Upon arriving in New York for the first Bloomberg campaign, Sheekey quickly found that politics is no easier here than in his hometown.
“New York is a lot of things: it’s exciting, it’s diverse,” he said. “But I would never say New York is easy.”
While the couple’s twins, Samantha Ryan and Dillon Arthur, enjoy all that the city has to offer, their father is working on securing the mayor’s position for another four years.
It was his time spent in Washington that gave Sheekey the experience to run a big-city campaign, where he worked for Queens Rep. James Scheuer for 10 years and then with the late Sen. Patrick Moynihan.
After graduating Washington University in St. Louis, Sheekey said, he “started out as a receptionist and battled through promotions to get to Scheuer’s chief of staff, and then moved on to Moynihan’s office and battle promotions to get to chief of staff.”
After a considerable amount of time on the Hill, Sheekey thought the private sector was the way to go.
“I wanted to leave, and get out of politics,” he said. “I’ve failed miserably,” he added, laughing.
Luckily, he’s well prepared for his new assignment. He got a crash course in New York and politics, as well as the often contentious relationship between the two, while president of last summer’s Republican National Convention’s Host Committee.
“What did that teach me? Well, I learned how to put on an $85 million, four-day event,” he said. “New York City is the only place you could have done it.”
“I got to meet a sitting president, and witness a nomination. I had a front row to history.”
The Democrat first became chummy with Republicans while working in Washington, but said he takes care not to be drawn into the fray between parties.
“My background is not a partisan background,” he said, crediting Moynihan’s diplomacy in helping him handle partisan issues.
“Moynihan was not a democrat with a capital D. When I worked on Capitol Hill, I often had better relationships with Republicans than I did with Democrats because of the senator, and who he was.
“Public life was something [Moynihan] was raised to do. He was able to solve problems decades before anyone knew about them.”

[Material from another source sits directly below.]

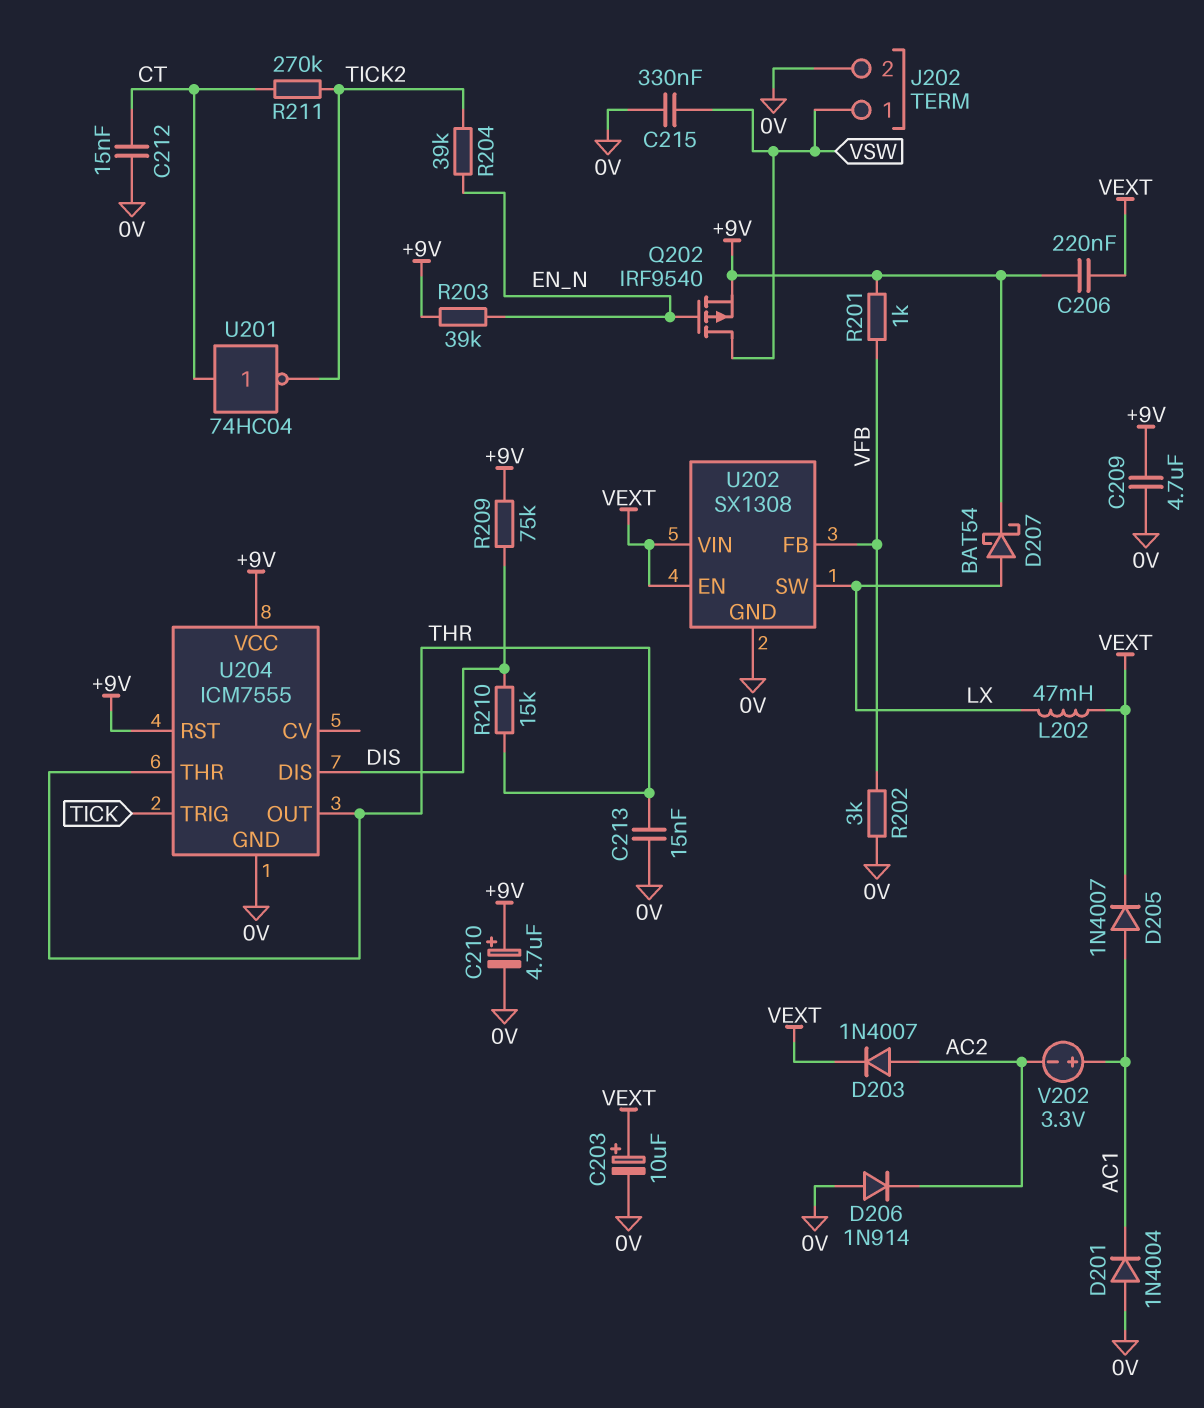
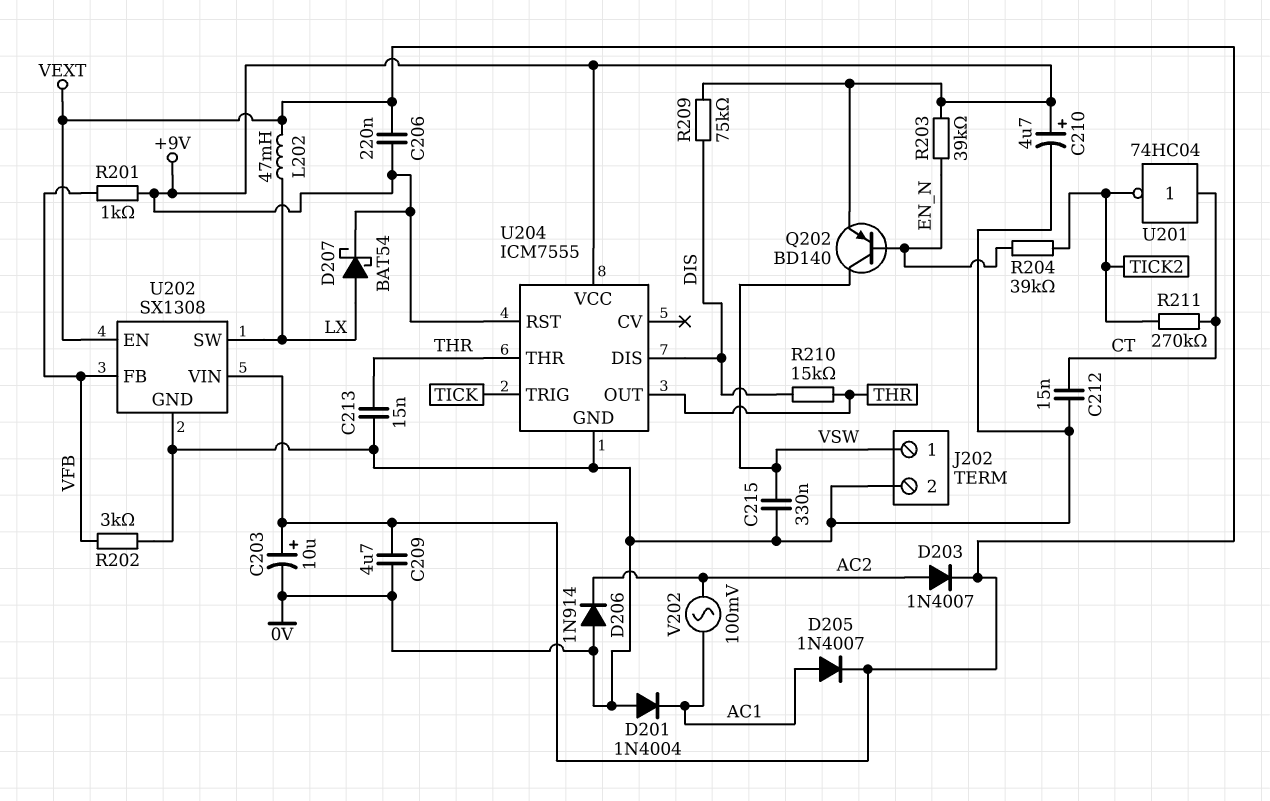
C209: 4.7uF (+9V, 0V) -> 4.7uF (0V, VEXT)
Q202: PMOS IRF9540 (G EN_N, D VSW, S +9V) -> PNP BD140 (B EN_N, C VSW, E +9V)
V202: 3.3V (plus AC1, minus AC2) -> AC 100mV (AC1, AC2)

While there are few surface similarities between the late senator and the mayor, honesty is a one common thread Sheekey has noticed.
Sheekey tells proudly of how Moynihan was the only Democrat willing to suggest that then-president Clinton should be investigated over the Whitewater scandal.
“Who else would say that?” he asked. “It was typical Moynihan — he’s not going to lie.”
Sheekey said he feels Bloomberg and Moynihan also “share an honesty that transcends politics.”
As far as his own politics, Sheekey doesn’t shy away from a difficult stand of his own.
“I guess I like it uncomfortably in the middle,” he mused. “It is much more difficult to run in the middle — I call it the honest middle.”
He will say, however, that “after 18 years, I am vowing this will be the last. After this I am going out to make an honest living.”
Sheekey said it was the importance of this coming mayoral election that kept him on board.
“The message is finding how we as a city continue to march forward,” he said. “Sometimes you love New York in spite of yourself. And you live here because you really want to.”